しかし、ソリッドティップ搭載のエギングロッドはオフショアのティップランエギングに端を発していること、もともとメバルロッドを用いていたこともあり、求める部分は同根。そこにショアで必須となるキャスト性能が加味されているため、私自身、このロッドによりこれから自分のエギングがどのように前へ進んでいくのか興味津々だ。
ロングロッド
かなり前から各エギングロッドのラインナップに存在しながら、なかなか表舞台に立てていないのがロングロッドだ。有効性についてはロングレングスを生かした遠投性能をイメージすると思うが、そもそも遠投はロッドの力だけではなく、さまざまなノウハウやテクニックが必要となる。

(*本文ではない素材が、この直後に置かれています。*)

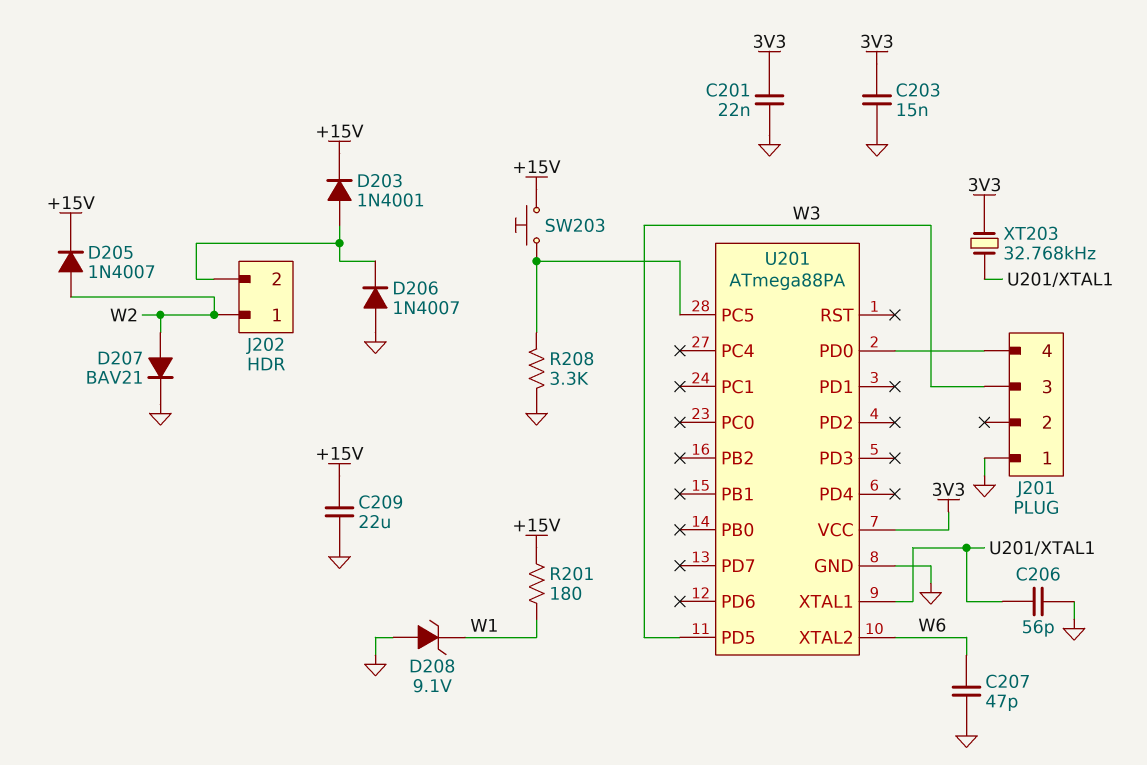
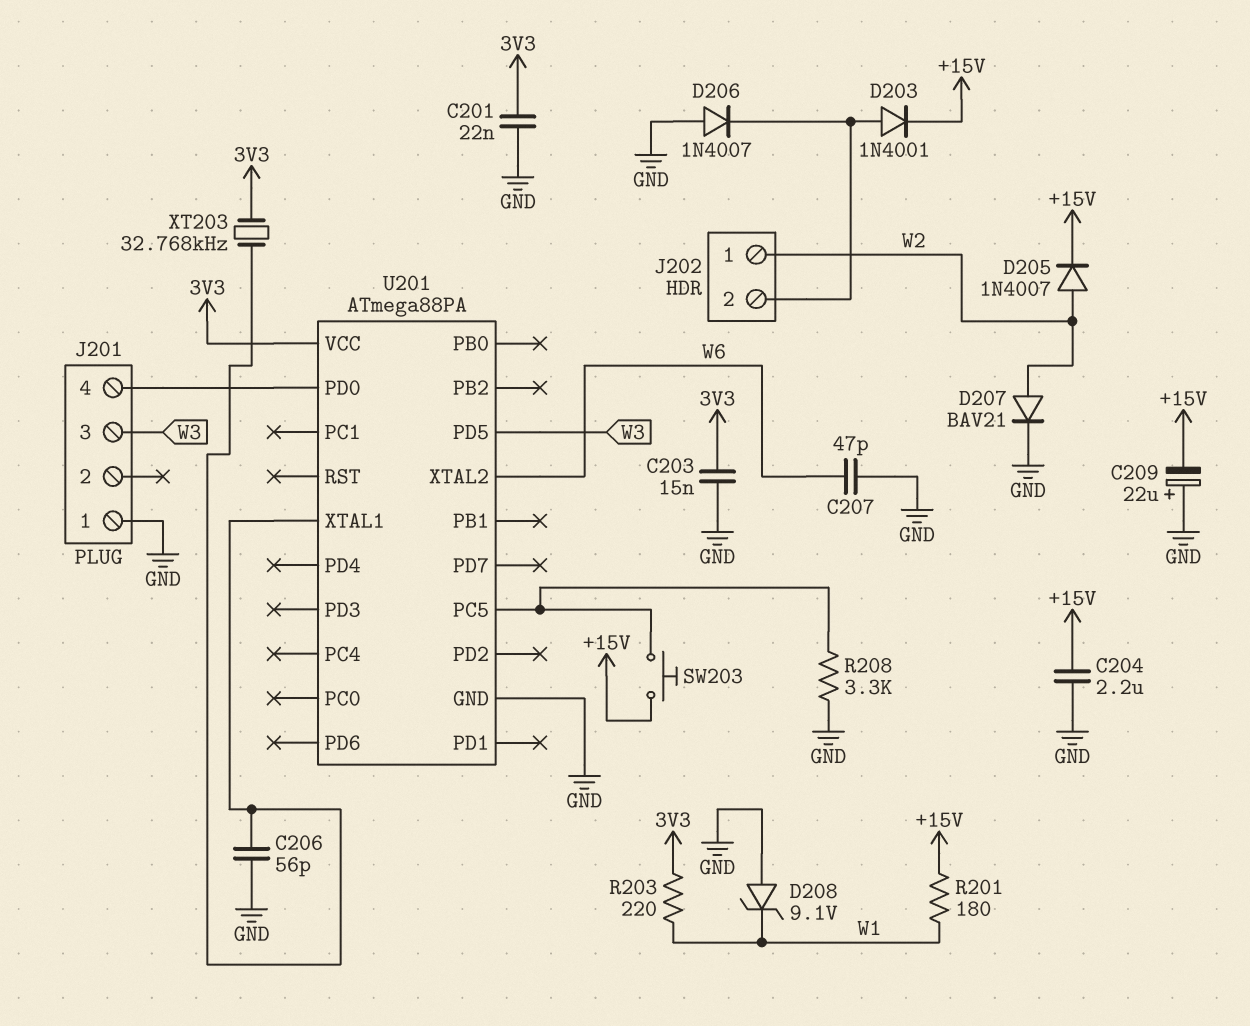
C204: none -> 2.2uF (+15V, GND)
C209: 22uF (+15V, GND) -> 22uF (plus GND, minus +15V)
R203: none -> 220 (3V3, W1)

それを理解した上でロングロッドを用いればさらに飛距離が伸びるが、一定距離を越えると餌木がほとんどアクションしないこともあり、私はあまりそこに注目していない。
確かにロッドレングスを生かせばより遠くの餌木をしっかりと動かすことも可能だが、それよりも長さを生かした高い跳ね上げやラインの送り込み、ロッド操作でより長時間に渡ってラインテンションを保てることに注目している。願わくばMやMHメインの現状から、MLやLの9.6㌳以上の登場を期待している。
ショート・ハード系ロッド
一世を風靡したショート・ハード系ロッド。主に磯に差してくる大型の赤系アオリイカに対してポイントや条件を読み、釣り場を取り巻く厳しい環境を克服して果敢に攻めるスタイルにマッチする。私自身、機動力に難があることからほとんど実践しないパターンだが男前で素敵である。
ロッド自体に関しては取り回しや操作性のよいショートレングスとパワーに注目している。たとえば根掛かり地獄のシャローや春シーズンの藻のジャングルなど、誰もが攻めあぐねるような手つかずのフィールド、見落とされるような小場所、人気釣り場の不人気スポットなどでも活躍が期待できるだろう。効率よくラン&ガンするのもいいし、改造するしかないものの4.5号スーパースローモデルで餌木のアクションではなく、サイズ的な存在感でじっくりアピールするのもおもしろいと思う。食性に対するアピールだけではなく、興味や排他的衝動に訴えるアプローチだ。